9. Protection of personal data
Data security and the protection of personal data are of paramount importance to us. We use appropriate technical and organisational safeguards to protect personal data. We also do our best to ensure the resilience of our systems and the ability to restore data. Access to personal data is restricted to separately authorised parties. Parties who process personal data are bound by an obligation of professional secrecy on matters that relate to the processing.
10. Rights of data subjects
Data subjects have the following rights under data protection regulations. However, the exercise of the rights in each individual situation depends on the purpose and context of the use of personal data.
- Right of access to data. Data subjects have the right to receive confirmation as to whether their personal data is processed, as well as other information about the processing in accordance with data protection regulations. Data subjects have the right to access and receive a copy of their personal data.
- Right to rectification of data. Data subjects have the right, with certain restrictions, to request the correction or erasure of incorrect or inaccurate information.
- Right to erasure of data. Data subjects have the right to request the erasure of personal data in accordance with the provisions of data protection regulations. Upon request, we will erase personal data unless we are required by law to retain it or unless some other exemption under the data protection regulations applies.
- Right to restrict processing. Data subjects have the right to request the restriction of processing of personal data in certain situations and subject to the provisions of data protection regulations.
- Right to transfer data. Data subjects have the right to request the transfer of their personal data to another data controller. As a general rule, the right to transfer data applies to personal data which the data subject has provided to the controller in a structured and machine-readable form, which are processed on the basis of the data subject’s consent or the performance of a contract, and which are processed automatically.
- Right to object to processing. Data subjects have the right to object to the processing of personal data based on legitimate interests, including profiling, subject to the provisions of data protection regulations. We may refuse the objection if processing is necessary for the purposes of compelling legitimate interests of the controller or a third party. However, data subjects always have the right to object to the processing of personal data for direct marketing purposes and for profiling related to direct marketing.
- Right to withdraw consent.
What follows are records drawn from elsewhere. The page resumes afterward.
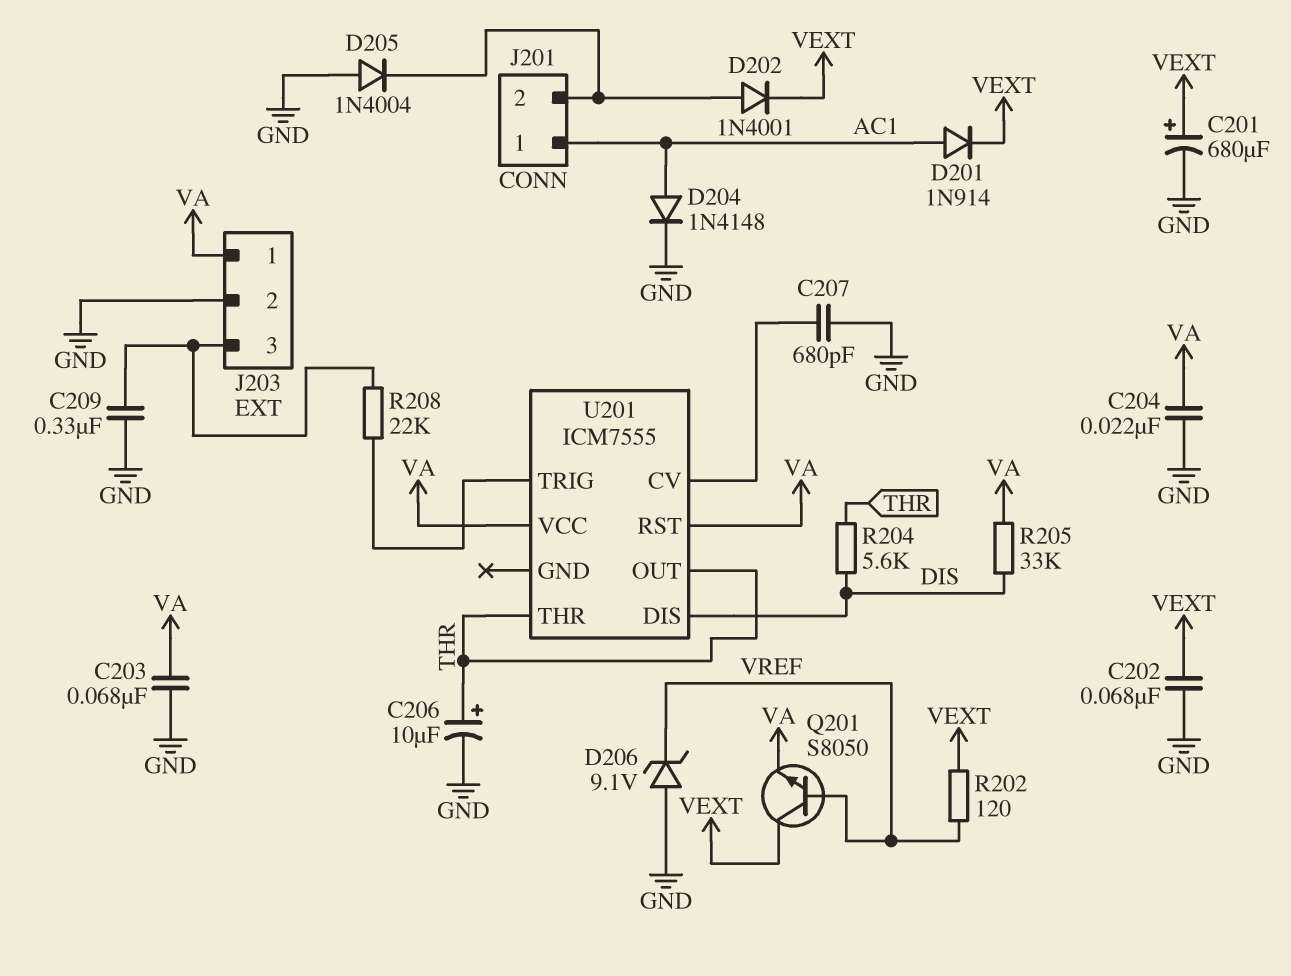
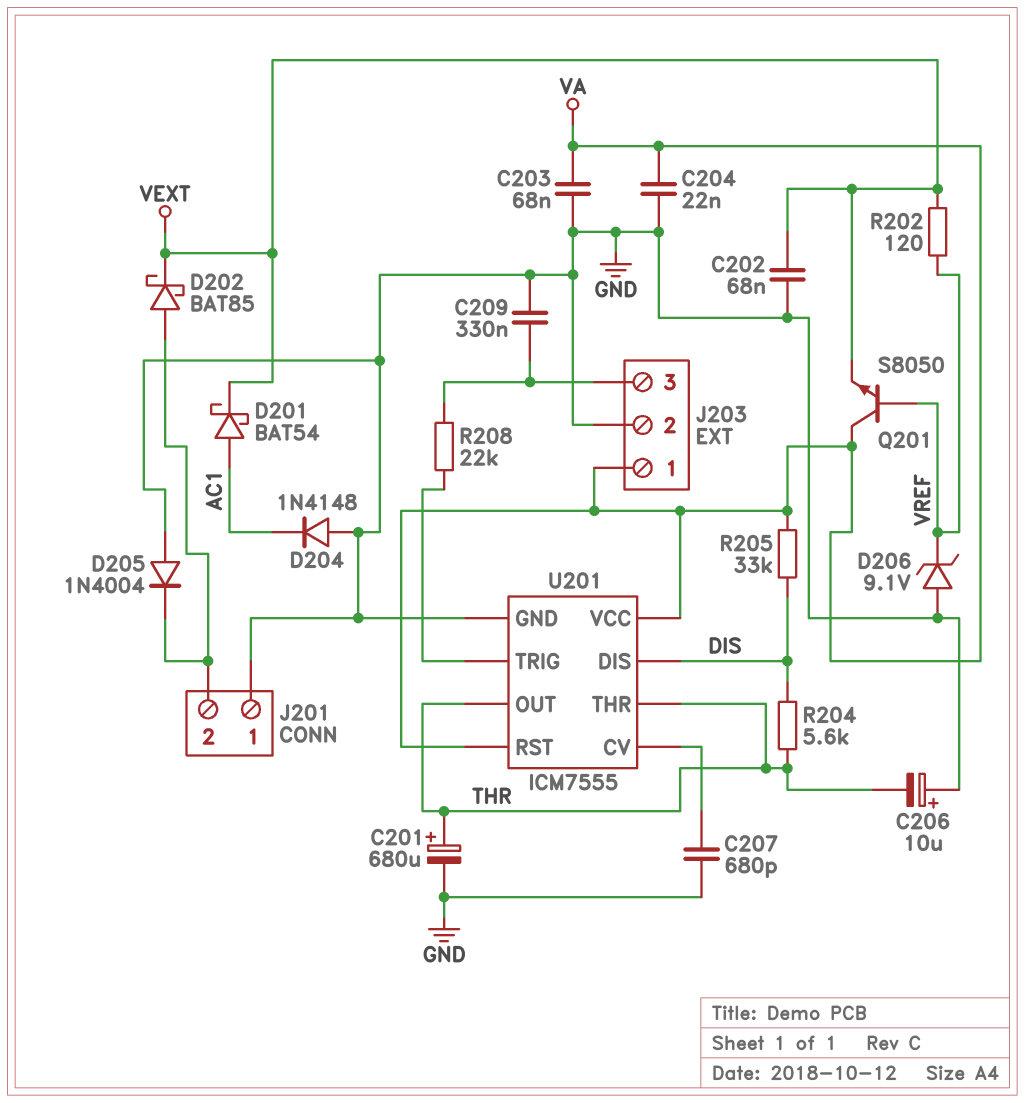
C201: 680uF (plus VEXT, minus GND) -> 680uF (plus THR, minus GND)
C206: 10uF (plus THR, minus GND) -> 10uF (plus GND, minus THR)
D201: diode 1N914 (A AC1, K VEXT) -> schottky BAT54 (A AC1, K VEXT)
D202: diode 1N4001 (A J201/2, K VEXT) -> schottky BAT85 (A J201/2, K VEXT)
D204: diode 1N4148 (A AC1, K GND) -> diode 1N4148 (A GND, K AC1)
J201 pin 1: AC1 -> GND
Q201: NPN S8050 (B VREF, C VEXT, E VA) -> NPN S8050 (B VREF, C VA, E VEXT)
U201 pin GND: none -> GND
Where personal data processing is based on consent given by the data subject, the data subject shall have the right to withdraw his or her consent. Withdrawing consent has no effect on any previous processing.
11. Exercise of rights
You can send a request regarding any of your rights as a data subject by mail or email using the contact information provided in this privacy statement.
We will verify your identity before processing the request. We respond to requests within a reasonable time and, where possible, within one month of the request and the verification of identity. If we cannot comply with the request, we will notify you separately.
12. Right to lodge a complaint with a supervisory authority
We hope that you will contact us if you have any questions regarding the processing of your personal data.
Data subjects have the right to lodge a complaint with the competent data protection authority if they feel that the processing of their personal data is in violation of data protection regulations.
Contact details of the Finnish data protection authority can be found here.
13. Changes to the privacy statement
This privacy statement may be updated from time to time. The updates may also be due to changes in data protection regulations. We therefore encourage that you revisit this privacy statement regularly. The latest version is available on our website.
This privacy statement was published on 23.9.2021.